Monday, September 22, 2014

Showcase Sunday from Chuck Amstein

Here are Chuck's photos from Sunday.  Same restrictions.


(L) Larry Stone was running the 3142.

(R) Dennis Matl on the 714/749.
















Chuck says that this is an accurate consist from the immediate post-steam era, when the gallery cars were being delivered.

4 comments:

Nicholaus Gawriluk said...

I found this photo of a GP7 pulling a very similar looking train for the CNW in 1955. Though not an Alco, you'd have to assume the Cheap and Nothing Wasted would use whatever was available.

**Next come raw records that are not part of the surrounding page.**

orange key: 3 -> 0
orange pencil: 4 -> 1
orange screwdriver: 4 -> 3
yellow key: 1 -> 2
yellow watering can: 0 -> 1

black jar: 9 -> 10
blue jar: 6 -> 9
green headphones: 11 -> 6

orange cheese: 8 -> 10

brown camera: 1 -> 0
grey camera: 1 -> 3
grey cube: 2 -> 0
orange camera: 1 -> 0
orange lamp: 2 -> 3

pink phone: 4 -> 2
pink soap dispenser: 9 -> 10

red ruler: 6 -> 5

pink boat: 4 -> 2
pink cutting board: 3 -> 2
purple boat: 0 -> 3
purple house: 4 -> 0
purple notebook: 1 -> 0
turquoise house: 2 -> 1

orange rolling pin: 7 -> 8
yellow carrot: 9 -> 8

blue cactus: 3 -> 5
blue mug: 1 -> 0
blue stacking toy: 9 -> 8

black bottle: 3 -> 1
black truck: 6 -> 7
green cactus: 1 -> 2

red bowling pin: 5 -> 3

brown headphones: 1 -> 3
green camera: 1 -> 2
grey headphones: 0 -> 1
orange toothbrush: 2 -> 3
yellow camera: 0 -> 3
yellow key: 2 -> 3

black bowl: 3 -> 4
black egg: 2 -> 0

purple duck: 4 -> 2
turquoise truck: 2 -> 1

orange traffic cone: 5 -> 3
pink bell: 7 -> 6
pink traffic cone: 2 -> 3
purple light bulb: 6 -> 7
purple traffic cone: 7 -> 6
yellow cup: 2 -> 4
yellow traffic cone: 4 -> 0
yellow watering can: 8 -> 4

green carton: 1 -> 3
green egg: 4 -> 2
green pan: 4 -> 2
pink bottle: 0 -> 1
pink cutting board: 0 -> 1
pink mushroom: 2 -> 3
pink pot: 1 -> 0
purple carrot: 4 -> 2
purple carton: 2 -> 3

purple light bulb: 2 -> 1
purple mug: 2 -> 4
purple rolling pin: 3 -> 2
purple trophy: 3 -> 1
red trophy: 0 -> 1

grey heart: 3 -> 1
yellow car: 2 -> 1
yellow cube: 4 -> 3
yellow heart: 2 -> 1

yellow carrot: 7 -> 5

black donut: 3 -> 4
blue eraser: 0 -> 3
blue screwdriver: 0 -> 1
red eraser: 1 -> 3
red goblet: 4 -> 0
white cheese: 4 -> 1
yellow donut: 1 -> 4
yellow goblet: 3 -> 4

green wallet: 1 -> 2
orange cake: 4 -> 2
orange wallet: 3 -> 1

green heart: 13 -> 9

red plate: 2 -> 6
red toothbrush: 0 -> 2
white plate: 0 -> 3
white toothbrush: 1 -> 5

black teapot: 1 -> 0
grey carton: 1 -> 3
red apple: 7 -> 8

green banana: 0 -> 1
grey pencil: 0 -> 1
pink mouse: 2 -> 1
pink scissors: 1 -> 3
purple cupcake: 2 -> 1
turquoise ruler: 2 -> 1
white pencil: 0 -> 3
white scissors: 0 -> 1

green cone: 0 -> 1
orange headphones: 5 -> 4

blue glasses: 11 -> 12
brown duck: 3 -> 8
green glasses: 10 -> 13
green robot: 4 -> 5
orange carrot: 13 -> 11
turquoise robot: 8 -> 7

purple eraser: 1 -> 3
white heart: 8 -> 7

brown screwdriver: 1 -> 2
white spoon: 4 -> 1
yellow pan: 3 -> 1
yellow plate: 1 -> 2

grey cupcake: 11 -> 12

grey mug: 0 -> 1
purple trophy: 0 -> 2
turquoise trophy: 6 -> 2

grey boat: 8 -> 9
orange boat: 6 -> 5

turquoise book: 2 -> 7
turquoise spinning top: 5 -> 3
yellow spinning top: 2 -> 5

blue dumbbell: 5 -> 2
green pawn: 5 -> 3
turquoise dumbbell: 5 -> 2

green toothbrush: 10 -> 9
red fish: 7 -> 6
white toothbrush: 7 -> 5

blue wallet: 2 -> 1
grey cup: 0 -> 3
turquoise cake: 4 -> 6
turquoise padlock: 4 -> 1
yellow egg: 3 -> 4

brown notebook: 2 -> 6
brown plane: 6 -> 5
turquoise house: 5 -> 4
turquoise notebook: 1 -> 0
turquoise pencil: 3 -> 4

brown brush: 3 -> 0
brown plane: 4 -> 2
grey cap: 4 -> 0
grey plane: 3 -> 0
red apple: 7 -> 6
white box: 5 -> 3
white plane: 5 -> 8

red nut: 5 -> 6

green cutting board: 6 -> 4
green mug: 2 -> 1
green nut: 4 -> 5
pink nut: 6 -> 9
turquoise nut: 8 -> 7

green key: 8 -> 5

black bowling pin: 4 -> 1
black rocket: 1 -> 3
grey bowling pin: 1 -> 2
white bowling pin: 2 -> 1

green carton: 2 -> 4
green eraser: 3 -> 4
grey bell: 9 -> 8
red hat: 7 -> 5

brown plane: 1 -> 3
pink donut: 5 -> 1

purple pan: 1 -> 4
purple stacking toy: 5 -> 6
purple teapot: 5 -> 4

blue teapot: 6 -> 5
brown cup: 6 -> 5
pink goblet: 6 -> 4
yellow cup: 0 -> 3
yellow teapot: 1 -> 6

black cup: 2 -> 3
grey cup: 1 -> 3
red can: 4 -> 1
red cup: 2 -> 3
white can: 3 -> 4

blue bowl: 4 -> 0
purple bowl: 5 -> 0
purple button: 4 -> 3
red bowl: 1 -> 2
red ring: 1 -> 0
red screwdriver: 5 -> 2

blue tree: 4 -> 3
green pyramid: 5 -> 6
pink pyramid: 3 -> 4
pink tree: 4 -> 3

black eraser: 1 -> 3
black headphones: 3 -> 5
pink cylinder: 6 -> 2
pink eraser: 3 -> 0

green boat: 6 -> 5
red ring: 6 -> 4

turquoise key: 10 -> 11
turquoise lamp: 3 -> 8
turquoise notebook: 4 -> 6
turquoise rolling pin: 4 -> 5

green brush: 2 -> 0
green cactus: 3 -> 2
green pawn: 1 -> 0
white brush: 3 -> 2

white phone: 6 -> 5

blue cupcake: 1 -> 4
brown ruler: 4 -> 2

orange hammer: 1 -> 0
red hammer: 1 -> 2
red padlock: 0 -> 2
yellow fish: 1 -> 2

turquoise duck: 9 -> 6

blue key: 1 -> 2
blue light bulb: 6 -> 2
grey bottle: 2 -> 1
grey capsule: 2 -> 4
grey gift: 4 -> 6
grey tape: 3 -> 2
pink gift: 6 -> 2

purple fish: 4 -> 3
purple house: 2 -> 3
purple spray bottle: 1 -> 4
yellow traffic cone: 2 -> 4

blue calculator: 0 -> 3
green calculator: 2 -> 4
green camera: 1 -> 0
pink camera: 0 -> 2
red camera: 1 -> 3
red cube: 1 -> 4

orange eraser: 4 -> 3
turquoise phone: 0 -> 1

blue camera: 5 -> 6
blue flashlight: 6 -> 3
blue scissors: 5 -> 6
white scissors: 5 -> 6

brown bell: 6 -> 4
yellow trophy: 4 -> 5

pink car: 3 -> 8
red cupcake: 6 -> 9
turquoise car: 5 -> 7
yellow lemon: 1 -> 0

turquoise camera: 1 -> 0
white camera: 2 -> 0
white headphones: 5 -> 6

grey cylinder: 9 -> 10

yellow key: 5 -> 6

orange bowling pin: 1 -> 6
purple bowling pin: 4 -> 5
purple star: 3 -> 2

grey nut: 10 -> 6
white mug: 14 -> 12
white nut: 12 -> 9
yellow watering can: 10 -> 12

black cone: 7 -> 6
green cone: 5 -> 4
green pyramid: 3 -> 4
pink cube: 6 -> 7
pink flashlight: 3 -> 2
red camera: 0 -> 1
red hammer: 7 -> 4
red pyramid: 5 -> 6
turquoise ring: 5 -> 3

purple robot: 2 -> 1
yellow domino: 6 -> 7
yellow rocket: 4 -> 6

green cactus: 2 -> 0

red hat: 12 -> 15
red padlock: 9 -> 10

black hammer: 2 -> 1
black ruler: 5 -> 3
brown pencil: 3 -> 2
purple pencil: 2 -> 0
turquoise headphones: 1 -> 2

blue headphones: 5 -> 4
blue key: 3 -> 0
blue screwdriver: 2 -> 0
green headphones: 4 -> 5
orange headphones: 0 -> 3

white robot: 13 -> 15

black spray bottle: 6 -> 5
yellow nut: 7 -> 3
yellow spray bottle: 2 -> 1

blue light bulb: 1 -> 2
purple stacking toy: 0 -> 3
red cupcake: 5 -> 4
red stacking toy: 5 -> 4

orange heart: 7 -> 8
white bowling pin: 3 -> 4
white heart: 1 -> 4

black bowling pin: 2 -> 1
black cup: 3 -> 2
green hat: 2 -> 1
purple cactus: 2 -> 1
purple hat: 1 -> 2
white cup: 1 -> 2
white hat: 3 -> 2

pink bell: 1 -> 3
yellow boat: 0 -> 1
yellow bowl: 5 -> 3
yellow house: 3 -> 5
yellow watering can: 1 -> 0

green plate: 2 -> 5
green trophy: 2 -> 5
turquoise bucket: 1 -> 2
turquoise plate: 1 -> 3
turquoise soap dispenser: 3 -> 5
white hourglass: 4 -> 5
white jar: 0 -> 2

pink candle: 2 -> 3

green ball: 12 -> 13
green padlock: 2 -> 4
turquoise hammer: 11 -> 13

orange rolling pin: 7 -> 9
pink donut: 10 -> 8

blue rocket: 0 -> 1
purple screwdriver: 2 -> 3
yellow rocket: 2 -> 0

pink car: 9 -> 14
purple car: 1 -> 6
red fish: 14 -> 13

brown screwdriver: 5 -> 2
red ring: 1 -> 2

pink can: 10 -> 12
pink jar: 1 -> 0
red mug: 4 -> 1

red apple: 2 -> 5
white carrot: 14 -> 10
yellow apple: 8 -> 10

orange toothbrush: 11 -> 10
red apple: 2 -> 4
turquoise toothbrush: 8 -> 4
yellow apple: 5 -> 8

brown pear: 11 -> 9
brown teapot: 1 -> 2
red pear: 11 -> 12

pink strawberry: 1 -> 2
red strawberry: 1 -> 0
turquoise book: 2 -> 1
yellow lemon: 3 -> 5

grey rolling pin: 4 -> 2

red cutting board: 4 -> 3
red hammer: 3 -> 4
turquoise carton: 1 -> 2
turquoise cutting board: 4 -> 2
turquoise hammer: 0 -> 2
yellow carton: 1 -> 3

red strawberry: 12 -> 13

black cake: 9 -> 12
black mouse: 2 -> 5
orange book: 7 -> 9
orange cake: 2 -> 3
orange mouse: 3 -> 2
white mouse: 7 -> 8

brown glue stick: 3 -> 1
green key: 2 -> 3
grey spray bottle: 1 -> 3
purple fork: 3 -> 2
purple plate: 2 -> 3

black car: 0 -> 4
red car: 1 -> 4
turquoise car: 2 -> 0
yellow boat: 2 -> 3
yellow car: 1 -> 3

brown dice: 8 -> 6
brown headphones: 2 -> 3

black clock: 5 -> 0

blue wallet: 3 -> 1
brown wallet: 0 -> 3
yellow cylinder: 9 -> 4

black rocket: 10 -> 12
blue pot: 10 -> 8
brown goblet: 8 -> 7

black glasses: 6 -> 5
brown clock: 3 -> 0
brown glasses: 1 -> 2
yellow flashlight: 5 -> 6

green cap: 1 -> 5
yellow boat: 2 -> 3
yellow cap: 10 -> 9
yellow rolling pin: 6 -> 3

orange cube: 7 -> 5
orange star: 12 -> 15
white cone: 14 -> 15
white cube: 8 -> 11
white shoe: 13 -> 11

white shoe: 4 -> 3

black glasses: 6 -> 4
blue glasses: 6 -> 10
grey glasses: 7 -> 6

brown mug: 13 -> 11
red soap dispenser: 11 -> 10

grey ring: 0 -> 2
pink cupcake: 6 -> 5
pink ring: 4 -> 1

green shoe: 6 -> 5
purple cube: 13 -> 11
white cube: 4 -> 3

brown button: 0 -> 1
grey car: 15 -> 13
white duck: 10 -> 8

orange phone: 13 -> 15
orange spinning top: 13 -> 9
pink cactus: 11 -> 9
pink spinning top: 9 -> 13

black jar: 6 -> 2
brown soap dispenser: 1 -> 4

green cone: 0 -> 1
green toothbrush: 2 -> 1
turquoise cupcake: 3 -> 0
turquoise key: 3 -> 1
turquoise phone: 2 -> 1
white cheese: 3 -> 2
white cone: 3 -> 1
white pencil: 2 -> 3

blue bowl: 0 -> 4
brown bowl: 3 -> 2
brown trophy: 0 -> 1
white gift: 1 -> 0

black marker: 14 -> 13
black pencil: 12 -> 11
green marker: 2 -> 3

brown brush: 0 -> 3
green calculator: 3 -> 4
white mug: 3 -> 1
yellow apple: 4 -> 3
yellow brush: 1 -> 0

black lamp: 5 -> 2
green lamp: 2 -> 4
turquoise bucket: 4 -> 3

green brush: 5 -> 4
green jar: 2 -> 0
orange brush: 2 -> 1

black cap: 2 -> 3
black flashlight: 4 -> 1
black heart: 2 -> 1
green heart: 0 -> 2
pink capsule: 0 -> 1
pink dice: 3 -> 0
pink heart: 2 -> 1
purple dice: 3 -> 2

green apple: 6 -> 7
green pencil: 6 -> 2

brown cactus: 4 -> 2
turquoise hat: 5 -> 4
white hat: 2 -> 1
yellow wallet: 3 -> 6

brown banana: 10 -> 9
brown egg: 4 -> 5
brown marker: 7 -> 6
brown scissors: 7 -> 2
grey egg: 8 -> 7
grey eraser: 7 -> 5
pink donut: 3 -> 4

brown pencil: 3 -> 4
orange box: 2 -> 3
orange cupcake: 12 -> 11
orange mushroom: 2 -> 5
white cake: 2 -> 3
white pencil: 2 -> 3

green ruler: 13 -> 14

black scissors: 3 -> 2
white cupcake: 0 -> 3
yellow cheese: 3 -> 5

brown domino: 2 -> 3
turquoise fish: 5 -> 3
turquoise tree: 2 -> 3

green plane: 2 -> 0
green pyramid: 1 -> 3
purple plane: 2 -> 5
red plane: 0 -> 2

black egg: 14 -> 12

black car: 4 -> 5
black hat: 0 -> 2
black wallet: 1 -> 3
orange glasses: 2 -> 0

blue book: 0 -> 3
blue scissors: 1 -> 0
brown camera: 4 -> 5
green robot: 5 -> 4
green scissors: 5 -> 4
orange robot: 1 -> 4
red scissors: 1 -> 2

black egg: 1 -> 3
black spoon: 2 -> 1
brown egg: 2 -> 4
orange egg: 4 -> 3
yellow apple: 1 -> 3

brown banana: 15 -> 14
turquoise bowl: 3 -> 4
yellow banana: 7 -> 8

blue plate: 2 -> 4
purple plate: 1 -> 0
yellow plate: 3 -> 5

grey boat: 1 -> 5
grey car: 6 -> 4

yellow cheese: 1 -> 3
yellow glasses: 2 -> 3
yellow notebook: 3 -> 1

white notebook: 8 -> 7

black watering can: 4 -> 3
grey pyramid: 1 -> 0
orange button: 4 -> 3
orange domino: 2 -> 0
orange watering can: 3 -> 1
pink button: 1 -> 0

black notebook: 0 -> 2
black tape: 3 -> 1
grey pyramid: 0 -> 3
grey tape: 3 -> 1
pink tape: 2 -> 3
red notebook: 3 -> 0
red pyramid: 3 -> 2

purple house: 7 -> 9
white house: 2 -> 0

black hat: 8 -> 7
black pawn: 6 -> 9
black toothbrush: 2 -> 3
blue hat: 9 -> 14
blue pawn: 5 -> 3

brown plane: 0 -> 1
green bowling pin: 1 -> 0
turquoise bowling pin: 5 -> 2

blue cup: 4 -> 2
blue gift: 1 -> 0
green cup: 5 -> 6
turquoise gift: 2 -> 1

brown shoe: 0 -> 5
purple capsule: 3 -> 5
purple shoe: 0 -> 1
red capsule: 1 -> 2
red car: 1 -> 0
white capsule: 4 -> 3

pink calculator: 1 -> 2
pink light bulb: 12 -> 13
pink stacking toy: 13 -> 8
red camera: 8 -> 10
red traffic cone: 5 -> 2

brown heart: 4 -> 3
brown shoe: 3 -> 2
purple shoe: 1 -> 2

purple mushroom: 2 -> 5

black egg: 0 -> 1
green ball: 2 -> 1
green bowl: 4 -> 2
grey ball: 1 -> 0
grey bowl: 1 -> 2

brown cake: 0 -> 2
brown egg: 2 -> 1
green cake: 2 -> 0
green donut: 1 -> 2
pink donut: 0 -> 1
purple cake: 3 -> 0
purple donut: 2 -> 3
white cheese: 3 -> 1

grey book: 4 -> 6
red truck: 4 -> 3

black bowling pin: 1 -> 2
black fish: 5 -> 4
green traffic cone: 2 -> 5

http://www.cnwhs.org/memberphotos/displayimage.php?album=7&pid=66#top_display_media

Randall Hicks said...

Thanks, Nick, that's quite convincing. On the Q, the power car (a suburban combine) would be at the rear end of the train for some reason, but otherwise that's pretty much how I remember Burlington suburban trains back in that era. Other than the colors, of course.

David Wilkins said...

Not all of the Q power cars were combines. At MOT we had a Q suburban coach with a "generator" room at one end for the genset. The Q (and later BN) used the power cars until Amtrak I believe, as it allowed them to use road passenger units.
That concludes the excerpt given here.